Dalam satu sesi kelas, misalnya, mahasiswa diminta untuk tidak menggunakan bahasa Indonesia maupun bahasa Inggris untuk berkomunikasi. Tantangan ini mendorong mereka untuk berimprovisasi dan menciptakan “bahasa” sendiri atau menjadi penerjemah bahasa daerah bagi mahasiswa lainnya. “Latihan ini dilakukan untuk memancing perasaan keterasingan. Tujuannya agar mahasiswa merasakan bagaimana rasanya dikecualikan, tetapi tetap berusaha mencari koneksi,”, jelas Nana. Menurutnya, hal ini menunjukkan bagaimana solidaritas tidak hanya lahir dari keseragaman, tetapi juga melalui upaya bersama untuk saling memahami di tengah perbedaan.
Eksperimen lain dilakukan dengan mengunjungi Museum UGM, yang sering kali dianggap sebagai ruang netal, tetapi nyatanya dikurasi melalui lensa developmentasi dan teknokratis. Hal ini memicu mahasiswa untuk mengkritisi mengenai bagaimana terdapat narasi tertentu dibentuk dalam ruang publik serta bagaimana hal tersebut memengaruhi cara kita memahami sejarah dan identitas.
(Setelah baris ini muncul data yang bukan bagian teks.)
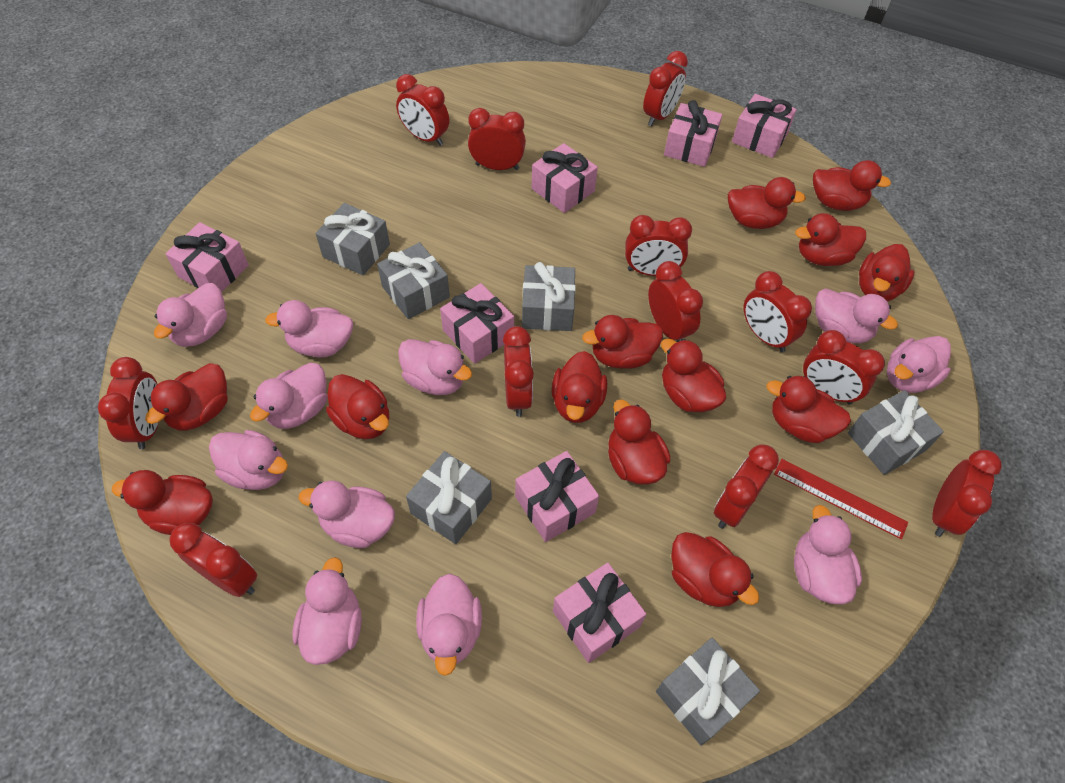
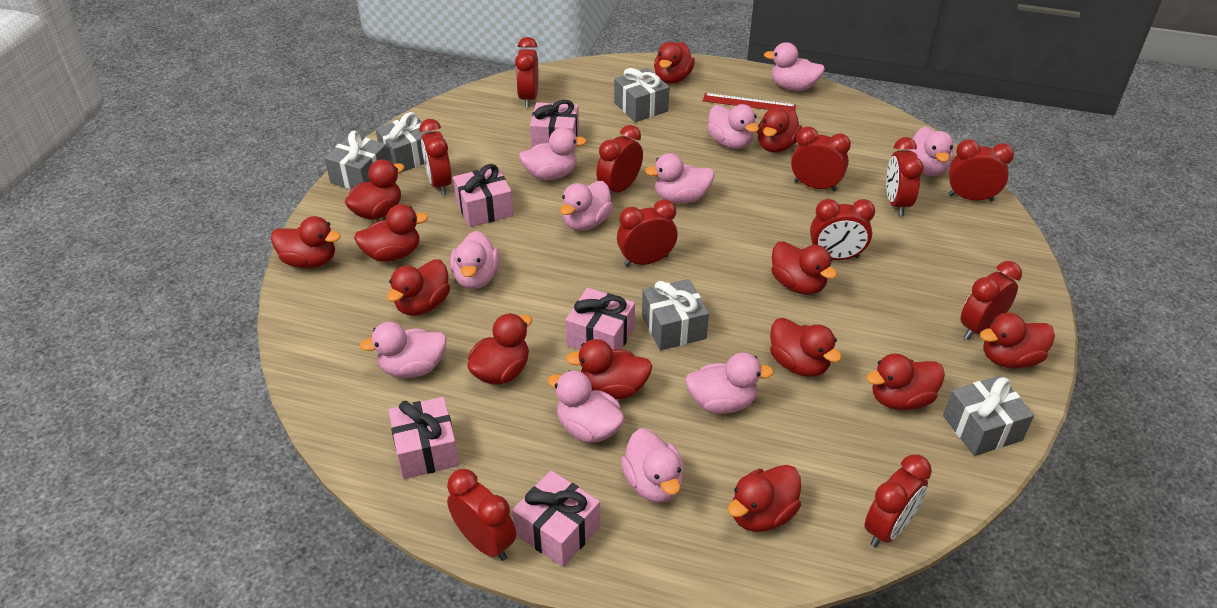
grey gift: 6 -> 5
pink gift: 7 -> 5
red clock: 12 -> 11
Tak hanya itu, kelas STAIR bereksperimen dengan metode ungrading, yang berarti semua mahasiswa diberikan nilai sempurna terlepas dari kehadiran dan performa dalam kelas. “Kami ingin menghapus tekanan akademik agar mahasiswa bisa fokus pada proses belajar yang lebih reflektif dan bermakna,”, ujar Nana.
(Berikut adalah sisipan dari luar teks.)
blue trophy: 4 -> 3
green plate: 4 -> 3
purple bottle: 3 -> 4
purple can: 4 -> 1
Melalui pendekatan-pendekatan ini, Nana menunjukkan bahwa pembelajaran HI tidak harus terjebak dalam formalitas akademik. Dengan membuka ruang eksperimen dan refleksi, ilmu HI bisa menjadi lebih kontekstual dan relevan dengan realitas negara-negara Global South. Terlebih, hal ini juga mendorong meningkatnya kualitas pendidikan yang sejalan dengan Tujuan Pembangunan Berkelanjutan (TPB) ke-4 (pendidikan berkualitas).